Thursday, October 4, 2012

EWG's Guide to Greener Cleaning By Jannifer Ju

Green Your Home with Safe Cleaning SolutionsEver wish you could find a resource that would tell you the real scoop when it comes to what'sreally in all the cleaning solutions you're buying? Well, there is! Environmental Working Group.
Never heard of EWG? Here's a little blurb from their website discussing what they're all about:
"The mission of the Environmental Working Group (EWG) is to use the power of public information to protect public health and the environment. EWG is a 501(c)(3) non-profit organization, founded in 1993 by Ken Cook and Richard Wiles.
"In 2002, we founded the EWG Action Fund, a 501(c)(4) organization that advocates on Capitol Hill for health-protective and subsidy-shifting policies.
"EWG specializes in providing useful resources (like Skin Deep and the EWG's Shopper's Guide to Pesticides™) to consumers while simultaneously pushing for national policy change."

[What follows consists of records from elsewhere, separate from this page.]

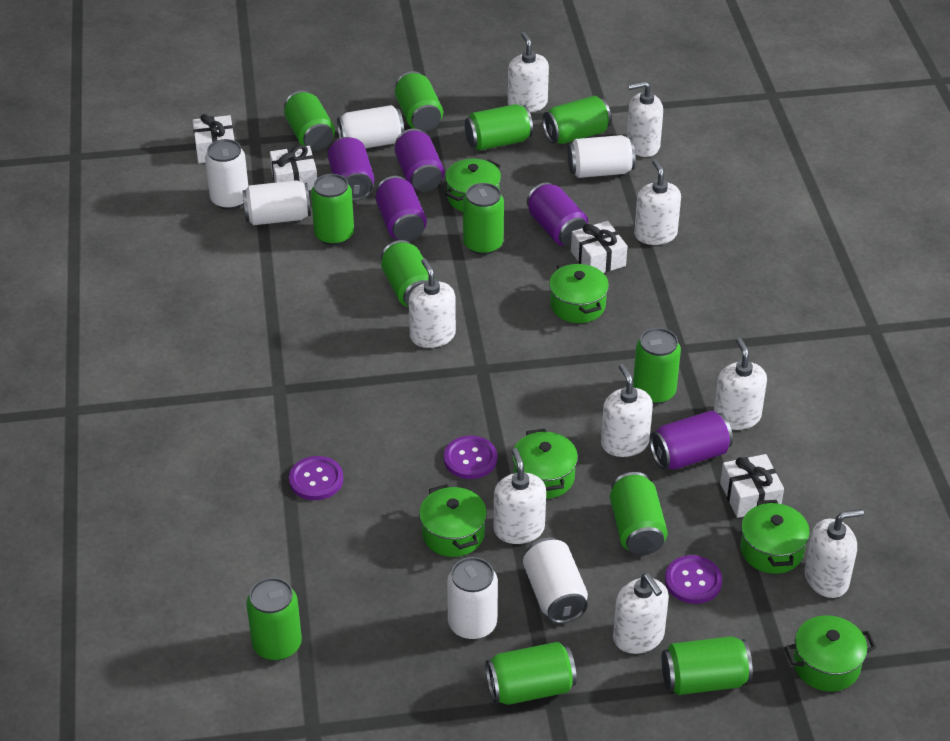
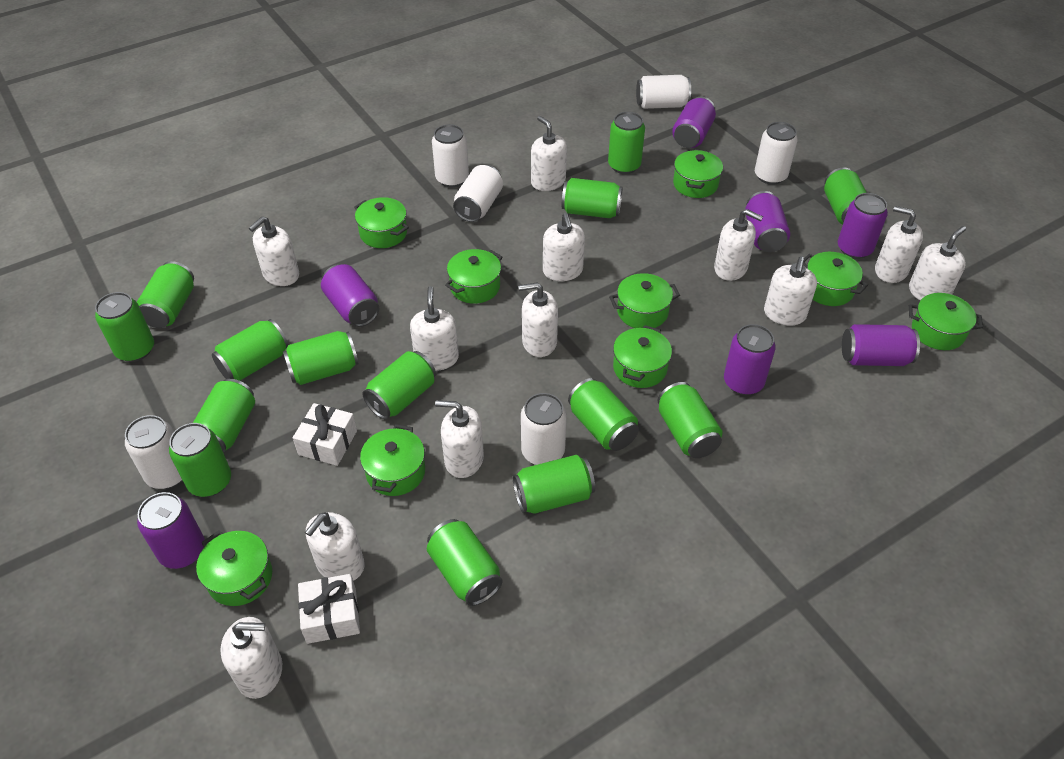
green can: 12 -> 14
green pot: 6 -> 9
purple button: 3 -> 0
purple can: 5 -> 7
white gift: 4 -> 2
white soap dispenser: 9 -> 12

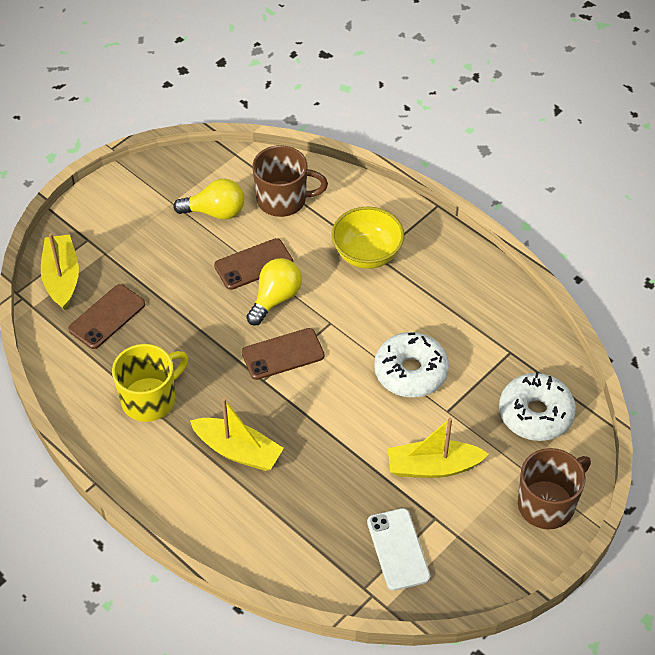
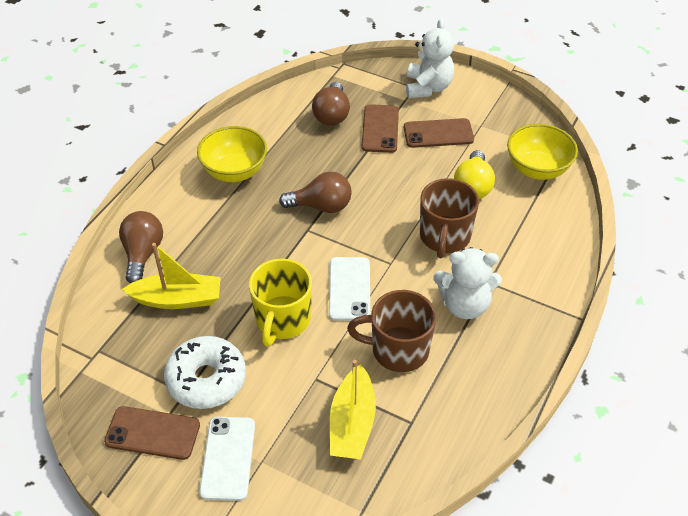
brown light bulb: 0 -> 3
white donut: 2 -> 1
white phone: 1 -> 2
white teddy bear: 0 -> 2
yellow boat: 3 -> 2
yellow bowl: 1 -> 2
yellow light bulb: 2 -> 1

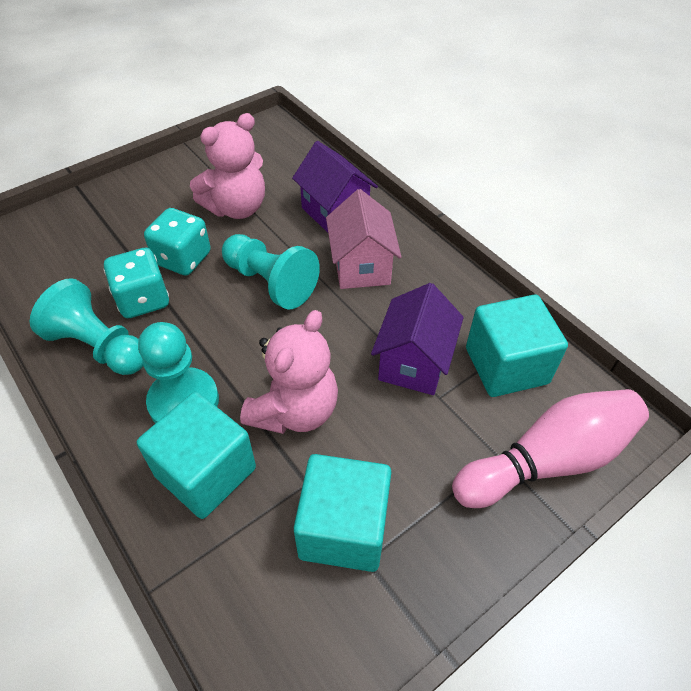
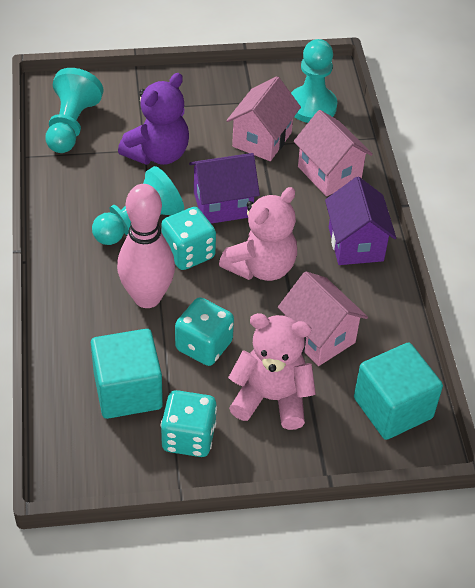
pink house: 1 -> 3
purple teddy bear: 0 -> 1
turquoise cube: 3 -> 2
turquoise dice: 2 -> 3

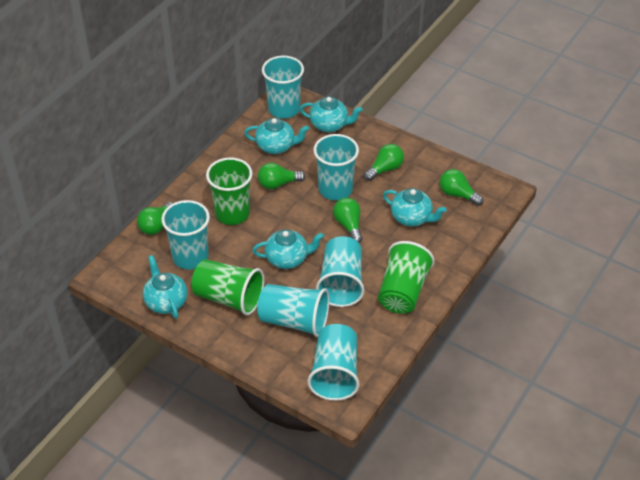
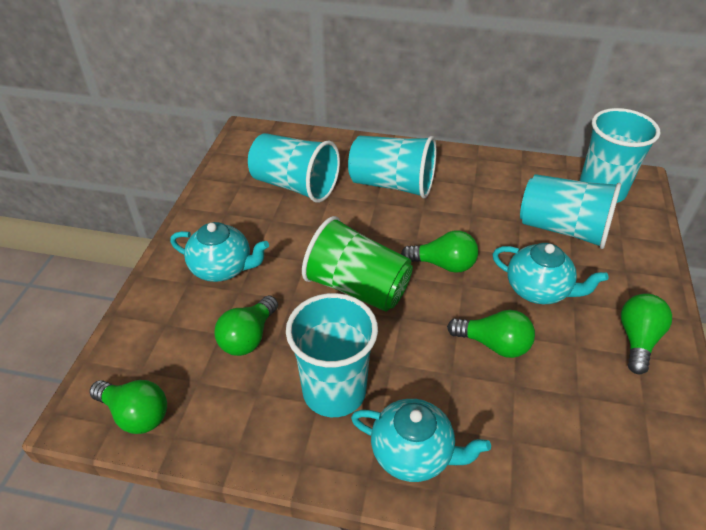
green cup: 3 -> 1
turquoise cup: 6 -> 5
turquoise teapot: 5 -> 3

These guys aren't messing around either. Upcoming is a database of over 2000 products and 200 brands detailing the toxic nature of cleaning products that may be in YOUR home. The top offender in EWG's "Hall of Shame" was a huge surprise to me: Simple Green Concentrated All-Purpose Cleaner! Simple Green was one of the products I had counted on in the past to be safe. Turns out Simple Green contains 2-butoxyethanol, a solvent dangerous to red blood cells.
One of the reasons iGOZEN came into being was because it's so hard to tell what's really in the cleaning products on store shelves. At least when you make your own cleaning products, you know what's in them! iGOZEN is simply calcium from sea shells and sea salt, so there's no danger from absorption through skin contact, unlike "Simple" Green and a host of other products found in most homes today.
Environmental stewardship is a duty of every person. Please refrain from buying toxic and dangerous products and get educated on what to avoid by subscribing to information from organizations like EWG. Together we can have an impact on big business. If no one buys their toxic junk, they will have to change their ways and go out of business, no matter how many lobbyists they may have in Washington D.C.